Christiane macht Mittag – im Zuppa in der Trierer Sichelstraße

Gastro-Kolumne : Christiane macht Mittag – im Zuppa in der Trierer Sichelstraße

Suppen wärmen Bauch und Seele, findet unsere Mittagskolumnistin. Besonders leckere gibt’s in der Zuppa-Suppenbar – die dazu auch noch durch Sympathie punkten kann.

Dem aufmerksamen Leser dieser Kolumne – die heute übrigens bereits zum 15. Mal erscheint – könnte aufgefallen sein, dass es schon zwei Mal Suppe gab. Und heute ein drittes Mal. Warum? Weil ich Suppen liebe!

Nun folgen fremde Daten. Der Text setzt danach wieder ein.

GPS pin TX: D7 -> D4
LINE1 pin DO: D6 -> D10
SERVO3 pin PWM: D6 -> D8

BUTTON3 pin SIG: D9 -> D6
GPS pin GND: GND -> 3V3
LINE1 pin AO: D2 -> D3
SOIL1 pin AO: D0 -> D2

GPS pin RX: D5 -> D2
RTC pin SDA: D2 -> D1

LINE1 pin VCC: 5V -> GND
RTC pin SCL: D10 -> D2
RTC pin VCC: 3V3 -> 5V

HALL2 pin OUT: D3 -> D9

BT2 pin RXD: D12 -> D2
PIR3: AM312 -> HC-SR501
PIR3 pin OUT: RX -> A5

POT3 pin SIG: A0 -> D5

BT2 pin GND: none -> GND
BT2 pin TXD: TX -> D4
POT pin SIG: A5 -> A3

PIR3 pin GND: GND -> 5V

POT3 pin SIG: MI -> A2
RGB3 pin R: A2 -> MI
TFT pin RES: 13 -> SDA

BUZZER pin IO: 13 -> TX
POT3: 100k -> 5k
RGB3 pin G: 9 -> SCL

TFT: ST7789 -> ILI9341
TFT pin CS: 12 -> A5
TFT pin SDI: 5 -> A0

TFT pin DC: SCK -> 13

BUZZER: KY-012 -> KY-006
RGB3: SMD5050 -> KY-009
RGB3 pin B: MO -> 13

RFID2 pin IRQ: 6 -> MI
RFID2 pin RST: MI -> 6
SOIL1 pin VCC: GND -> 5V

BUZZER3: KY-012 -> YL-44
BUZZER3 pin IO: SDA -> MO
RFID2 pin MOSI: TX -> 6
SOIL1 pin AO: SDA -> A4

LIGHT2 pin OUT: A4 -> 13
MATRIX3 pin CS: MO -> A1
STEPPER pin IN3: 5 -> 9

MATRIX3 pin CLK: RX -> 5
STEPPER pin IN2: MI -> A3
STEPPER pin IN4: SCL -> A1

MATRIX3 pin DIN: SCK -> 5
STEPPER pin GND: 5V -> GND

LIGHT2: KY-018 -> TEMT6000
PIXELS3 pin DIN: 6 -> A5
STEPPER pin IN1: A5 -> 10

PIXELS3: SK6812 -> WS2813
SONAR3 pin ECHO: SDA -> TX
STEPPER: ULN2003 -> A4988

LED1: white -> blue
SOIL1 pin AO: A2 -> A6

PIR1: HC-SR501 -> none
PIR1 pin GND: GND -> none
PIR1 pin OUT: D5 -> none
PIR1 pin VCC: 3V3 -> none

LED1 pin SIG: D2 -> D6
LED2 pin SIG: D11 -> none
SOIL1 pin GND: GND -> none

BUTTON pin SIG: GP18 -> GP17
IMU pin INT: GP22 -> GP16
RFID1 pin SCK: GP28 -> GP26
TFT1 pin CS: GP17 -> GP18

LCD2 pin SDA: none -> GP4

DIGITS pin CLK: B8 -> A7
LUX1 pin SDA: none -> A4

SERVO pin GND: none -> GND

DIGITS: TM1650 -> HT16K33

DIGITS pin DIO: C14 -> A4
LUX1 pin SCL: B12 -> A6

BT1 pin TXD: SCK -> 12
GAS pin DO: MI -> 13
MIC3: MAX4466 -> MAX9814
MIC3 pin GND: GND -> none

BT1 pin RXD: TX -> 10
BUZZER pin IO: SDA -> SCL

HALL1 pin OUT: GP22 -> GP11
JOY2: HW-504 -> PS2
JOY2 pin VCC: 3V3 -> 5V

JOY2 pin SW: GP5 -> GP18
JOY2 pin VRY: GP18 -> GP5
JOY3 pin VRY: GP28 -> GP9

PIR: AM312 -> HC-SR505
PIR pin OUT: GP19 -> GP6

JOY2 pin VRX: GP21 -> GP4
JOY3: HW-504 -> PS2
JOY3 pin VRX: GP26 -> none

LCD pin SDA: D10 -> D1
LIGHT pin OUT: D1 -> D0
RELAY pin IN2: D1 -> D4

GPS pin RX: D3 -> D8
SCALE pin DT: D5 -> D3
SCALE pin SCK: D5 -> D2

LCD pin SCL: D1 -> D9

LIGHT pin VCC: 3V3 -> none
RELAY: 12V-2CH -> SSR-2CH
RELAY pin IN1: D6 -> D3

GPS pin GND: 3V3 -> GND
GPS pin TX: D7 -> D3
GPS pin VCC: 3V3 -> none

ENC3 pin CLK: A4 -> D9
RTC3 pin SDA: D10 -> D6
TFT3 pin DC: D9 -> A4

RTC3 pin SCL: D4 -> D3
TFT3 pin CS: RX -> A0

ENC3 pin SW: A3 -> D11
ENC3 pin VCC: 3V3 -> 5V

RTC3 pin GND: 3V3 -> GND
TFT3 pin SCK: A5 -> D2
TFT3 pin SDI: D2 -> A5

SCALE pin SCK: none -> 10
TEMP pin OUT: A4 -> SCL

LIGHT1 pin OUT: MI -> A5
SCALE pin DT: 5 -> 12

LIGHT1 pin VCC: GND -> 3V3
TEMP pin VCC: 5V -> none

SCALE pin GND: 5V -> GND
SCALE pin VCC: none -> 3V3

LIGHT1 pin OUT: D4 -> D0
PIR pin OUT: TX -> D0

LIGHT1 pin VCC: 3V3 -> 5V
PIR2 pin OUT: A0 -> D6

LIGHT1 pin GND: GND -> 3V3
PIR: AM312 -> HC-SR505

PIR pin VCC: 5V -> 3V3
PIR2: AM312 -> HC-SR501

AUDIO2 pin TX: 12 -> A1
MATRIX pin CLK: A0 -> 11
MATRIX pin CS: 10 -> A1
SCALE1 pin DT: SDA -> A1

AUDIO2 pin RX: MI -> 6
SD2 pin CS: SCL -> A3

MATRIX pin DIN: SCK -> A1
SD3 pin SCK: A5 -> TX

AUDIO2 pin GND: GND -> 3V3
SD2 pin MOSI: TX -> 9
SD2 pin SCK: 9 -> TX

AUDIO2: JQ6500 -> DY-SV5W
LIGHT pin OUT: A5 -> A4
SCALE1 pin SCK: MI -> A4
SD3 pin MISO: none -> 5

Schon als Studentin habe ich mir für das Kochen von Eintöpfen in großen Mengen einen Schnellkochtopf gekauft. Einen sündhaft teuren – zumindest angesichts meines schmalen Studenten-Budgets. Aber schließlich war der Dampfkochtopf unserer Nachbarin Maria mal explodiert. Ein einschneidendes Erlebnis meiner Kindheit. Ein billiger Dippen – so heißen Töpfe in der Eifel – kam daher nicht infrage. Während es in anderen WGs bei Spieleabenden und ähnlichem das heute noch beliebte Studentenessen „Reis mit Scheiß“ gab, für das alles, was noch so im Kühlschrank rumlag, zu kreativen Soßen zusammengerührt wurde, kochte ich leckere Linsensuppen. Den Schnellkochtopf habe ich übrigens heute noch – nach 20 Jahren hat sich die Qualität bezahlt gemacht.

Im Zuppa in der Trierer Sichelstraße gibt’s täglich fünf Suppen im Angebot, mindestens eine davon vegan, mehrere vegetarisch und/oder laktosefrei. Auf der wechselnden Tageskarte stehen aber auch französische Rindfleischsuppen (5,60 Euro) oder deftige mexikanische Hackfleischeintöpfe (5,20 Euro). Wer eine breite Auswahl haben will, muss früh kommen. Weil die Suppen immer frisch gekocht werden und der Laden so beliebt ist, können später am Tag schonmal einige Töpfe leergegessen sein.

Mittags ist das kleine Zuppa meist gut gefüllt. Um den knappen Platz auszunutzen, finden sich dann oft Tischgemeinschaften zusammen mit Leuten, die sich vorher nicht kannten. Auch das macht die besonders nette Atmosphäre aus.

Ich entscheide mich für eine vegane Kürbis-Möhren-Suppe, zu der zwei Scheiben kräftiges, dunkles Sauerteigbrot und ein Apfel als Nachtisch serviert werden – das Ganze zum sehr fairen Preis von 4,70 Euro. Meine heiße Kürbis-Möhren-Suppe hat die richtige Bindung, nicht zu sämig, nicht zu flüssig. Die Süße der Möhren kommt gut heraus und harmoniert mit der deutlichen Schärfe, die von Chilis stammen dürfte. Serviert wird die leckere Suppe in hübschem Porzellan in dänischem Stil. Ein Tipp ist auch der hausgemachte Kuchen für gerade mal zwei Euro.

Gekocht und gebacken wird im Zuppa übrigens ohne künstliche Geschmacksverstärker.

Gut 12 Jahre nach seiner Eröffnung ist die Suppenbar längst kein Geheimtipp mehr. Trotz des großen Erfolgs hat die Inhaberin der Versuchung widerstanden, den Laden in größerem Stil aufzuziehen. Von mir erhält die tolle, individuelle Suppenbar dafür einen zusätzlichen Sympathiepunkt!